Judge Priscilla Loew reviewed the case of the five officers and paramedics charged in the 2019 killing of Elijah McClain, and found that there was enough evidence to support the charges and for a criminal case to proceed.
“After reviewing the grand jury materials, the court finds, when viewing the evidence in the light most favorable to the people and with all inferences in favor of the prosecution, there is sufficient evidence to establish probable cause for each of the counts listed in the grand jury indictment filed with the court on Sept. 1, 2022,” Loew wrote in her order.
A grand jury indicted five men, Aurora police officers Nathan Woodyard, Randy Roedema, and Jason Rosenblatt, and two Aurora Fire and Rescue paramedics Jeremy Cooper and Peter Cichuniec with a combined 32 counts in connection with McClain’s death.
The most serious charges include manslaughter and criminally negligent homicide.
All five defendants have been scheduled to appear in court for arraignment on Aug. 12, according to court documents.
The Death of Elijah McClain
McClain was stopped by three White officers on Aug. 24, 2019, while they responded to a call about a suspicious person wearing a ski mask and waving his arms. Police put him in a carotid control chokehold, leading to McClain saying “I can’t breathe”.
McClain’s lawyer attributed the ski mask to the fact that McClain was anemic and often cold.

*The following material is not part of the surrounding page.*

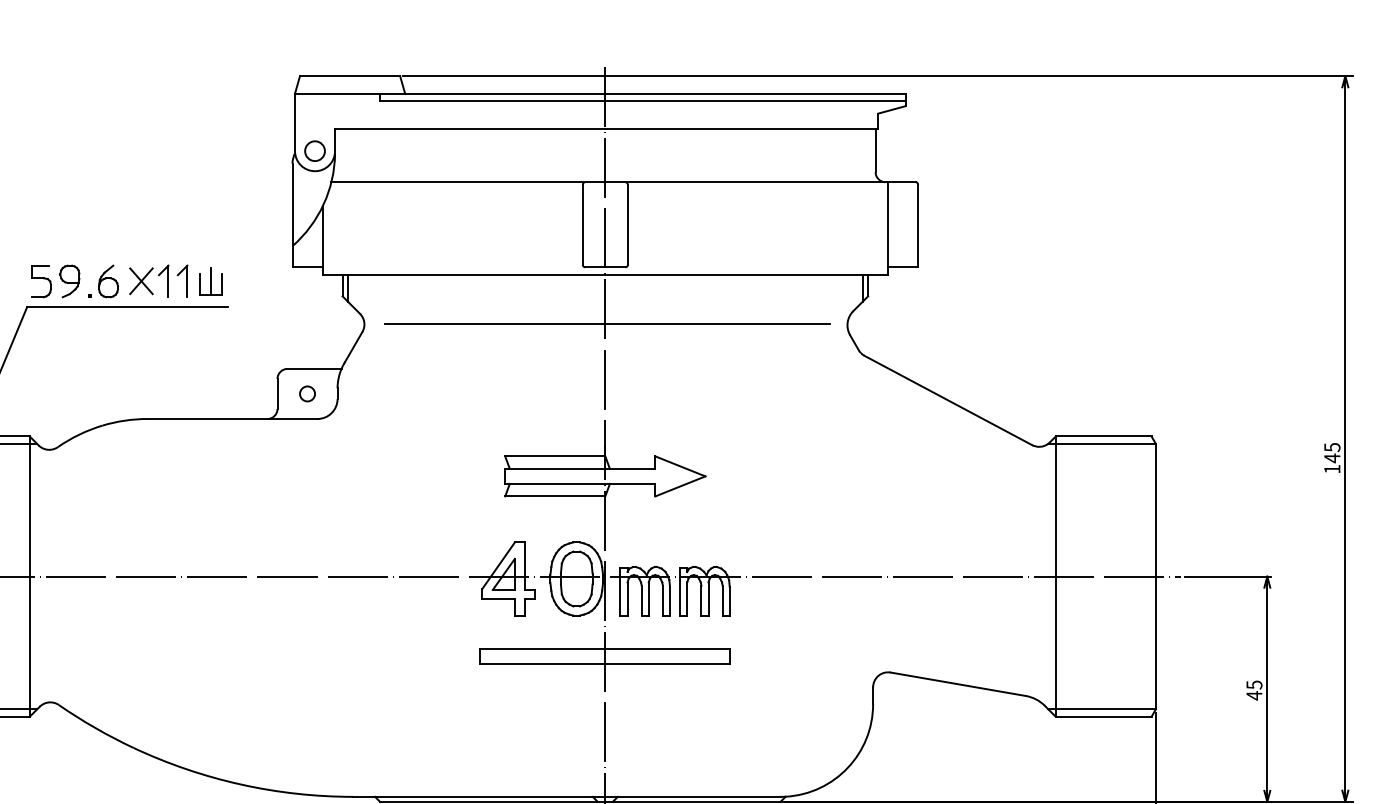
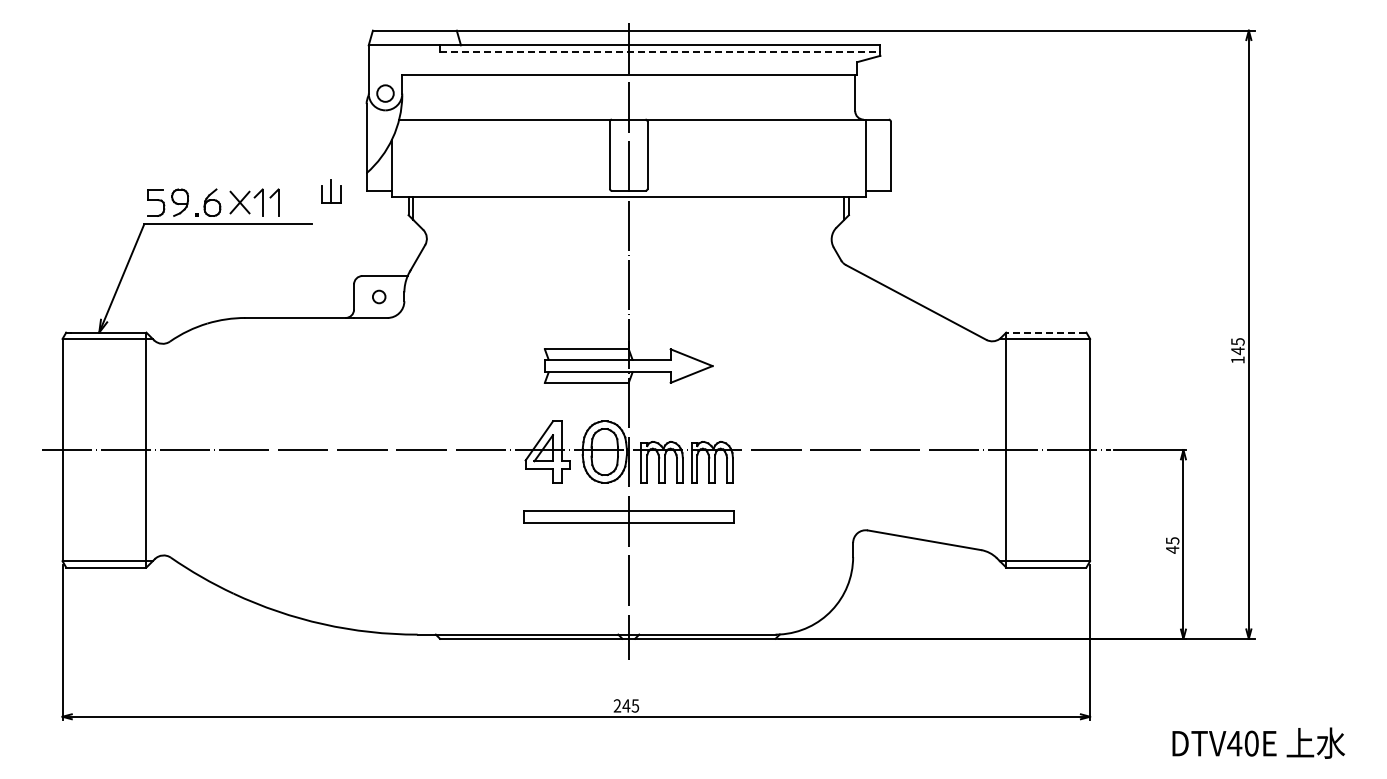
line: (643, 100) -> (660, 51), solid -> dashed
part: (211, 281) -> (331, 191), moved
line: (607, 324) -> (630, 238), removed
line: (1102, 436) -> (1045, 332), solid -> dashed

Paramedics arrived on the scene and gave McClain 500 milligrams of ketamine, a short-acting general anesthetic, an amount McClain’s lawyers claimed was “excessive”.
McClain suffered from cardiac arrest in an ambulance shortly after, and was pronounced dead three days later.
Aurora Pays Out $15 Million Settlement to Elijah McClain family
In July 2020, nearly a year after McClain’s death, the Aurora City Council ordered a private investigation and released the findings seven months later.
The council concluded that the original investigation by the Aurora Police Department’s major crimes unit was badly flawed and alleged the detectives “stretched the record to exonerate the officers rather than present a neutral version of the facts.”
In November 2021, the city of Aurora reached a $15 million settlement with the family of McClain after a civil rights lawsuit was filed.
McClain’s father told KDVR that “nothing will bring back my son, but I am thankful that his killers will finally be held accountable”.
“For far too long, racist and brutal police across this country have acted as though the law does not apply to them. This indictment serves as a powerful reminder to all members of law enforcement that no one is above the law,” said the family’s attorney Mari Newman.